Africa: Corporate Coalitions Band Together to Fight Aids

9 April 2008
interview

One of the aims of the Corporate Council on Africa (CCA) – an organization representing about 200 American companies investing in Africa – is to help its members develop and implement workplace HIV/Aids policies and programs. It also supports national business coalitions against HIV/Aids and facilitates private sector leadership in fighting the disease.

 

Victor Barnes, director of the CCA's HIV/Aids initiative, helped create a resource pool for members to initiate partnerships between members and other organizations, such as nongovernmental organizations, implementing agencies in the donor community, the World Bank and even AllAfrica. He spoke with Cindy Shiner recently:

A report in 2005 from the World Economic Forum said businesses in Africa, Asia and Russia were moving too slowly in tackling Aids and helping prevent its damaging fallout. Have companies in Africa picked up the pace?

It continues to be an ongoing issue with business. HIV/Aids carries with it a certain stigma.

I think it's really important when we talk about the private sector to look at the various degrees of the corporate sector – if we start with the multinational corporations,   there are a couple of things that impede their engagement around this issue. It has to do with companies having nothing to do with health, not wanting to take on a health issue. There's this fear that once you engage in the provision of services for your employees, you have gone down a path of a long-term commitment to a health program.

What we try to do is create public-private partnerships that allow businesses to do what they do and to use their capacity to convene, to educate workers on site and to link workers to services. So you create an environment that makes it easy for the corporate sector to do the right thing.

There are numerous companies – whether they be pharmaceuticals, De Beers or Standard Bank or Heineken, or other major companies like Shell – that have gone the extra mile and initiated their own workplace programs. Those are the kinds of businesses that have the economic wherewithal actually to create clinics, hospitals, service-delivery mechanisms within their own health and wellness programs. The number of companies that can do that is fairly limited.

The second-tier companies… are smaller, medium-sized companies that need partnerships. If you look at a brewery or bottler like Coca-Cola they have a core staff but the bread and butter of the business depends on the supply chain to deliver. The question is, how do you engage them to deliver services to their contract staff and then retail outlets?

In the past three or four years the private sector has become much more engaged. I think part of that is being driven by the public sector and its recognition that these kinds of partnerships are a win-win for everybody. Part of it is the simple fact that when you start to talk about access to treatment and the infrastructure required to deliver services beyond the urban centers, the private sector has a real edge in its capacity to use its supply chain and some of its other capacity to help the public sector actually to deliver those goods. [It also can] do that in conjunction with civil society, with NGOs (nongovernmental organizations) and CVOs (citizen voluntary organizations).
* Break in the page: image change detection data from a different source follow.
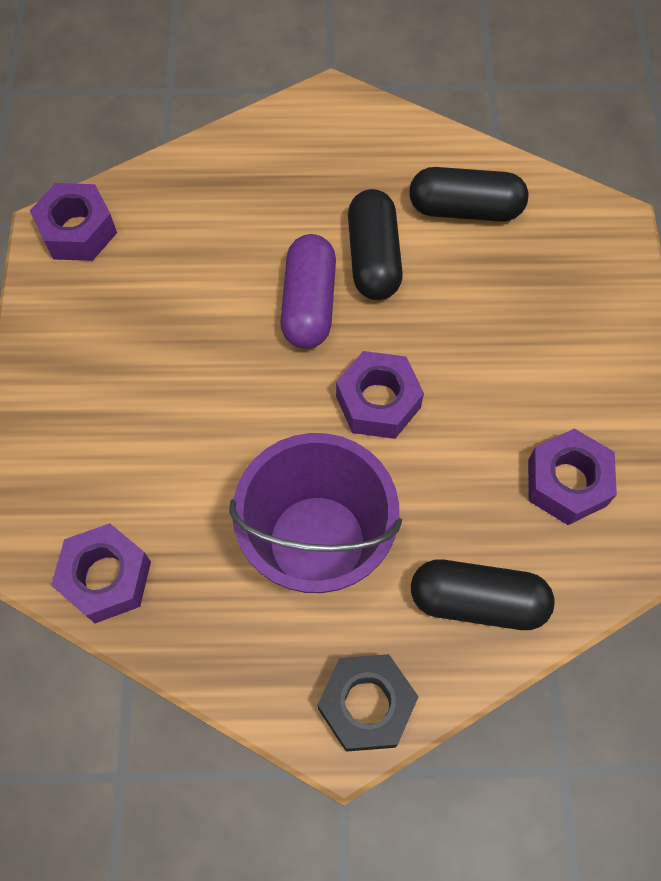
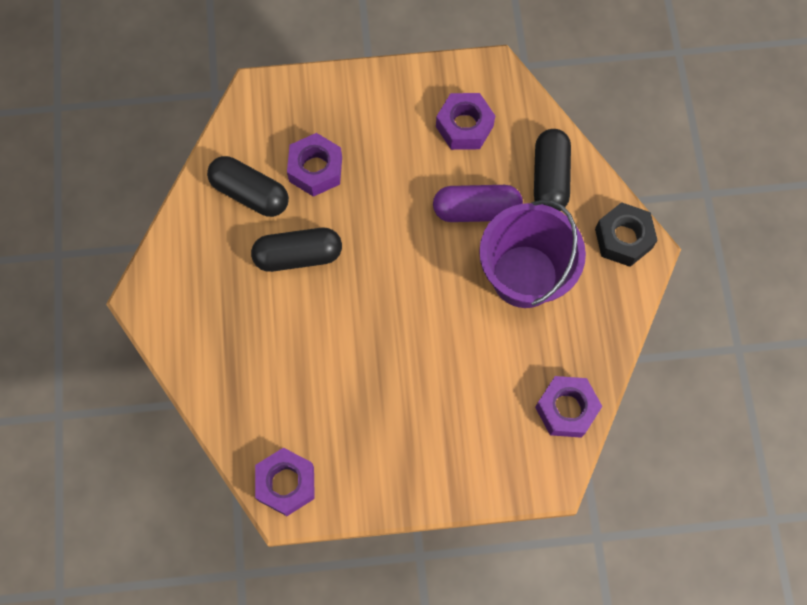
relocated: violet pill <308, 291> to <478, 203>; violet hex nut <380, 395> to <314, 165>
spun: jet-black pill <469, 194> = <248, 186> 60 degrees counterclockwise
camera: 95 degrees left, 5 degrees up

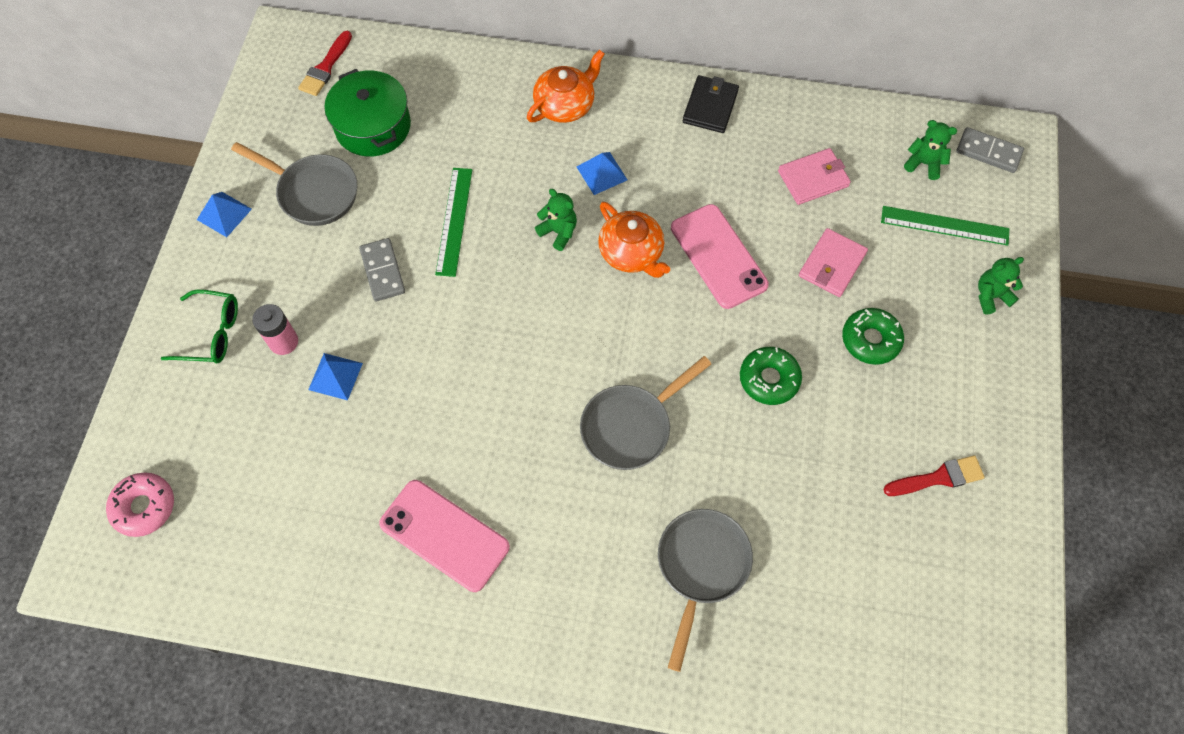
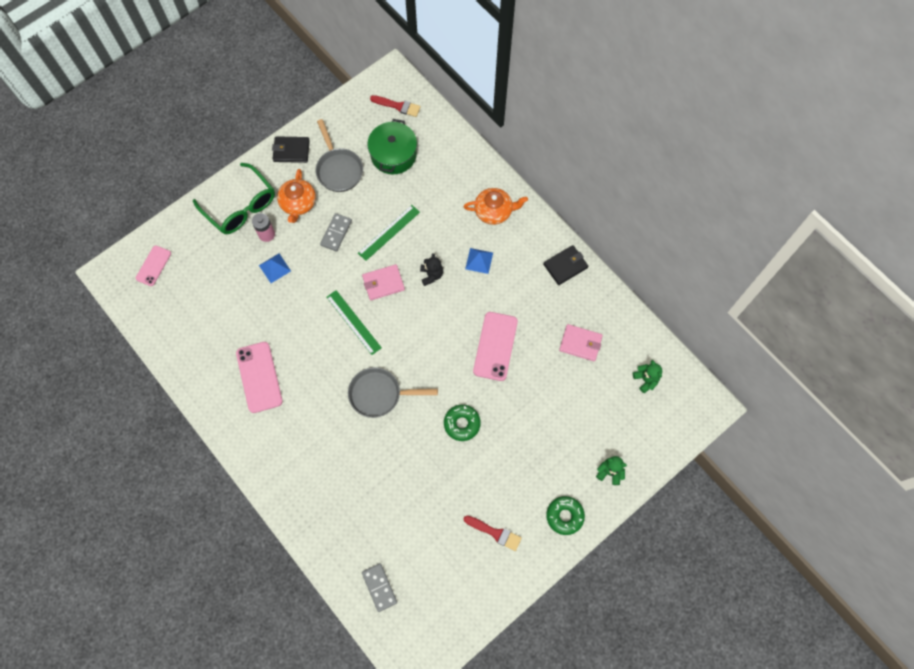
missing: grey frying pan <705, 590>
relocated: bright orange tea pot <634, 240> to <296, 196>; rose-pink billfold <833, 262> to <383, 282>; emerald donut <873, 336> to <565, 515>; emerald measuring stick <945, 226> to <354, 322>; grey domino piece <990, 150> to <379, 587>
exchanged: rose-pink donut <140, 505> to rose-pink phone <153, 266>; royal blue pyramid <224, 214> to jet-black billfold <291, 149>
colour: emerald teddy <556, 220> to jet-black teddy <431, 269>
spun: crimson brush <325, 63> = <395, 106> 135 degrees counterclockwise
size: emerald eyeglasses <199, 327> = <234, 198> x1.61
camera: 40 degrees right, 5 degrees up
Tell us more about how second-tier businesses, those smaller than multinationals, address HIV/Aids.

The difficult group to reach is small- to medium-sized enterprises. They have far fewer resources. Businesses with 200 employees or less really are not able to do much more than to create a policy and an awareness of HIV and Aids… and potentially [to promote] peer education around the poor for seeking counseling and testing and services.

When you start to talk about access to treatment you really have to begin to look at ways to create resource pools for those kinds of businesses. One thing we have been doing in conjunction with the World Bank and with the World Economic Forum, UNAIDS and the GBC (Global Business Coalition) is… to support business coalitions. There are now 28 across Africa and a pan-African business coalition based in South Africa.

Those bodies represent many different variations of coalitions that really are compilations of the private sector developed to speak in one voice for the private sector and to interact quite directly with national Aids commissions to try and look for ways to create active partnerships between the public and the private sector. The impetus for doing that… is not only to speak with a cohesive and coherent voice, but also to create opportunities for pooling resources and creation of opportunities for small- and medium-sized enterprises.

In terms of corporate responsibility, are there any oversight groups looking at health as a human right?

We work with ICCR (the Interfaith Center on Corporate Responsibility). They have a very interesting function. They raise issues online and then allow business to respond. They're about awareness-raising. They've been very successful at getting business to move on issues under the radar screen… and creating dialogue with activists.